Les résultats de cette étude confirment des points de vue déjà exprimés. Une synthèse Cochrane1 et Clinical Evidence 4 mentionnent que le donépézil peut apporter une stabilisation ou, au mieux, une légère amélioration des fonctions cognitives, mais qu’il n’est pas recommandé d’initier sans réserve ce traitement chez tous les patients Alzheimer en raison d’un manque de données sur des critères complémentaires tels que qualité de vie, fonctionnement dans la vie quotidienne, évaluation économique et de nombreux effets indésirables.Le guide de pratique NICE 2001 5 a été adapté au vu des résultats de cette étude AD2000: le donépézil n’est plus recommandé pour le traitement des formes légères à modérées d’Alzheimer 6.Le NHG-standaard 7 recommande également de ne pas utiliser les inhibiteurs de la cholinestérase dans le traitement de la maladie d’Alzheimer. Les conclusions figurant dans les messages clés du numéro de Minerva ayant pour thème la démence 8,9 sont ainsi confirmées par cette étude: réserve pour la prescription d’inhibiteurs de la cholinestérase, soutien pour les aidants naturels, limitation du recours aux psycholeptiques.

 

Conclusions

Cette étude conclut que le bénéfice potentiel d’un traitement par donépézil chez des patients atteints d’une maladie d’Alzheimer légère à modérée n’est pas pertinent et n’apporte pas d’amélioration de leurs capacités fonctionnelles, ni une meilleure qualité de vie, ni un plus long délai pour une institutionnalisation nécessaire.
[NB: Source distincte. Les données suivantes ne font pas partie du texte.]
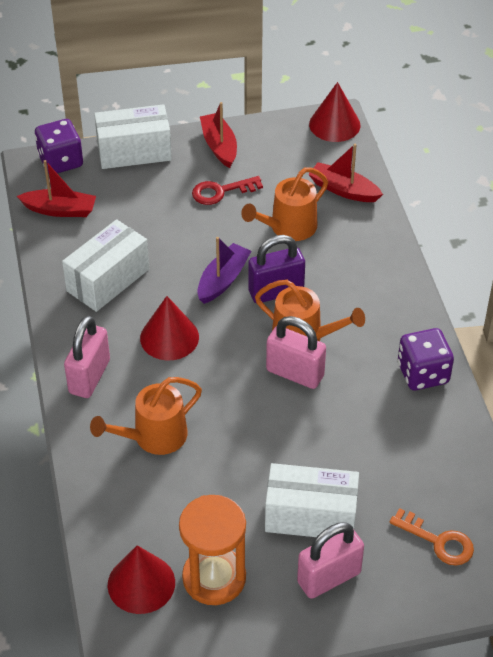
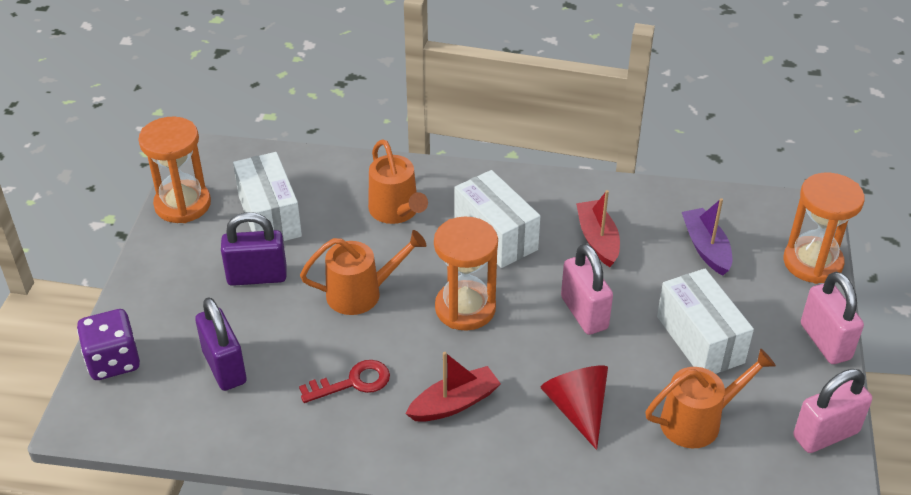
orange hourglass: 1 -> 3
orange key: 1 -> 0
purple dice: 2 -> 1
purple padlock: 1 -> 2
red boat: 3 -> 2
red cone: 3 -> 1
Le donépézil n’est donc pas recommandé dans le traitement de la démence d’Alzheimer légère à modérée.

 

Références

  1. Birks JS, Harvey R.Donepezil for dementia due to Alzheimer’s disease. Cochrane Database Syst Reviews 2003, Issue 3.
  2. Lobo A, Launer LJ, Fratiglioni L et al. Prevalence of dementia and major subtypes in Europe: A collaborative study of population- based cohorts. Neurology 2000;54(11 Suppl):S4-9.
  3. Lanctot KL, Herrmann N, Yau KK et al. Efficacy and safety of cholinesterase inhibitors in Alzheimer’s disease: a metaanalysis. CMAJ 2003;169:557-64.
  4. Warner J, Butler R, Arya P. Dementia. Effects of treatments on cognitive symptoms. Clin Evid 2004;12:1366-80.
  5. National Institute of Clinical Exellence.Guidance on the use of donepezil, rivastigmine and galantamine for the treatment of Alzheimer’s disease. NICE 2001. Technology Appraisal Guidance, no 19.
  6. National Institute of Clinical Exellence.Appraisal Consultation Document: Alzheimer’s disease - donepezil, rivastigmine, galantamine and memantine (review). NICE 2005.
  7. Wind AW,Gussekloo J,Vernooij-Dassen MJFJ et al. NHG Standaard Dementie (tweede herziening). Huisarts Wet 2003;46:754-67.
  8. Rédaction. Déménce. Messages clés. MinervaF 2002;1(1):14.
  9. Roland M. Donépézil. MinervaF 2002;1(1): 5-6.